There's a lot of free oxygen now. This oxygen did not suddenly come from underground or from space. So it used to be attached to something. The question is, what was it attached to, and what happened to what it was attached to?

Background

First off, there's every reason to think that bacteria already did oxidative phosporylation before there was any free oxygen. It does not require free oxygen, it requires an electron acceptor. O2 provides the most energy, but many other reactants provide some energy, and the bacterial kingdom uses a bewildering variety of them. To use a different electron acceptor requires only one different enzyme -- the rest of the pathway can be the same.
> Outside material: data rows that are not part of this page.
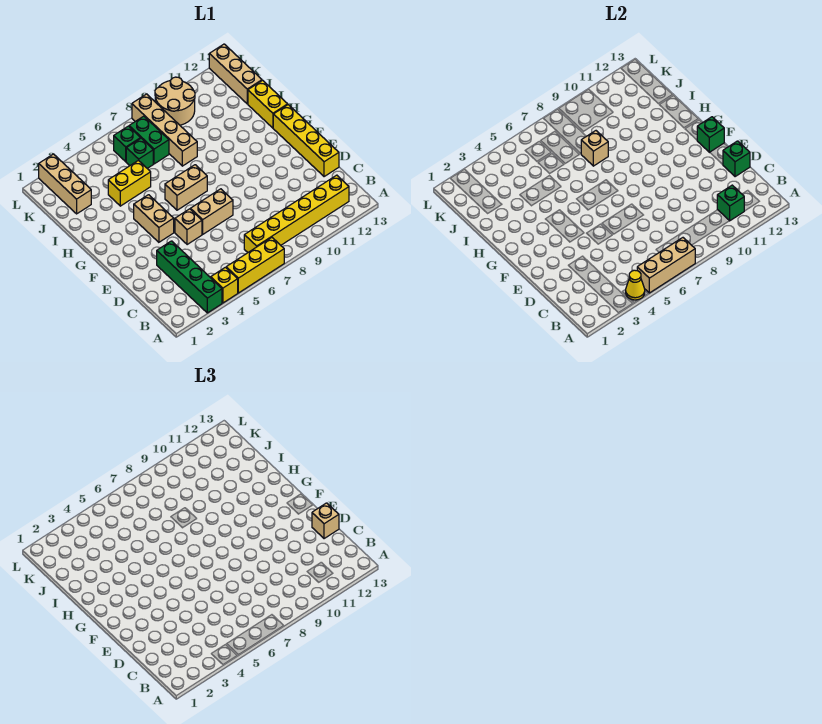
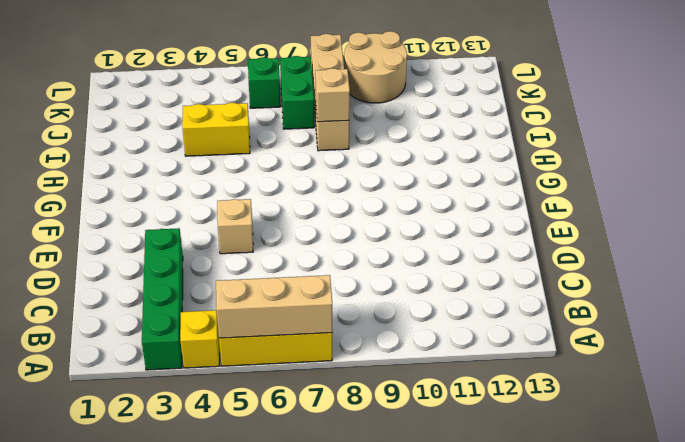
none -> yellow brick B7:B12 level 1
none -> yellow brick D13:G13 level 1
none -> tan brick E6:E7 level 1

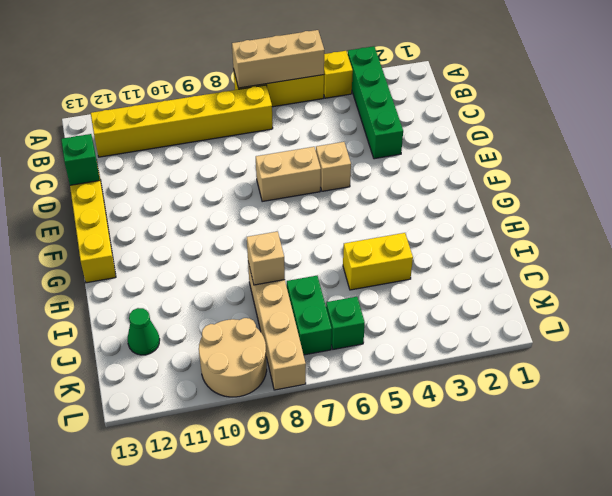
green cone J12 level 1 -> none
none -> tan brick F4:G4 level 1
none -> tan brick G6:G7 level 1
none -> yellow brick H13:I13 level 1

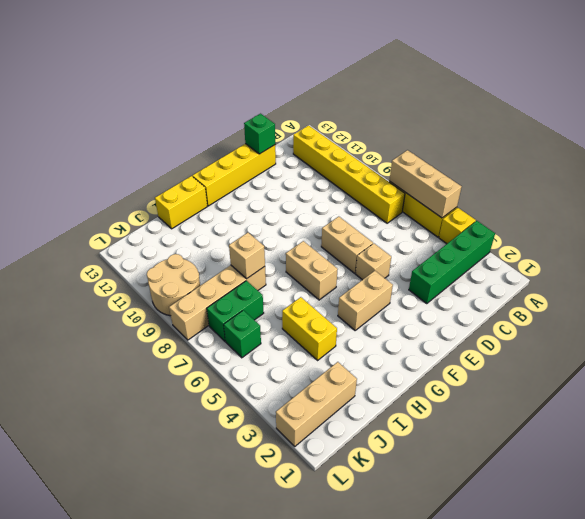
none -> green brick J6 level 1
none -> tan brick J13:L13 level 1
none -> yellow cone A4 level 2

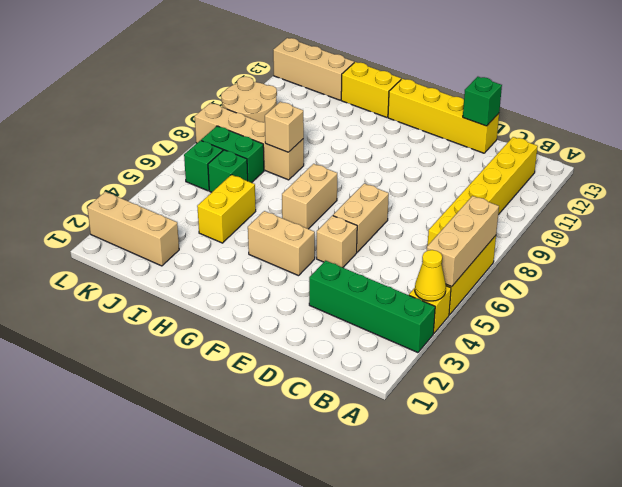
none -> green brick B11 level 2
none -> green brick F13 level 2
none -> tan brick D13 level 3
So before there was free oxygen, prokaryotes did arbitrage -- they evolved to use the best electron donor/electron acceptor pair they could find under whatever conditions they faced at the moment. And everything they used for that had to be created in a cycle. Anything which they used up that was not replaced, would quickly be gone.

Before there was free oxygen, photosynthesis still got done. Some bacteria used H2S as an electron donor, creating S which could later be reduced for energy. Some created H2. Some could reduce CO2 so that they could use the carbon and oxygen to make structures they needed. Some could not, but could still get energy from light. One way to do that was almost the same as oxidative phosphorylation, it used the absorbed light energy for electron transport instead of using redox energy, in practically the same pathway.

Cycles. Every reaction must be undone, or its products will increase to the point that the reaction gets very slow. The exception is products that change state. A solid or gas product won't inhibit the reaction much.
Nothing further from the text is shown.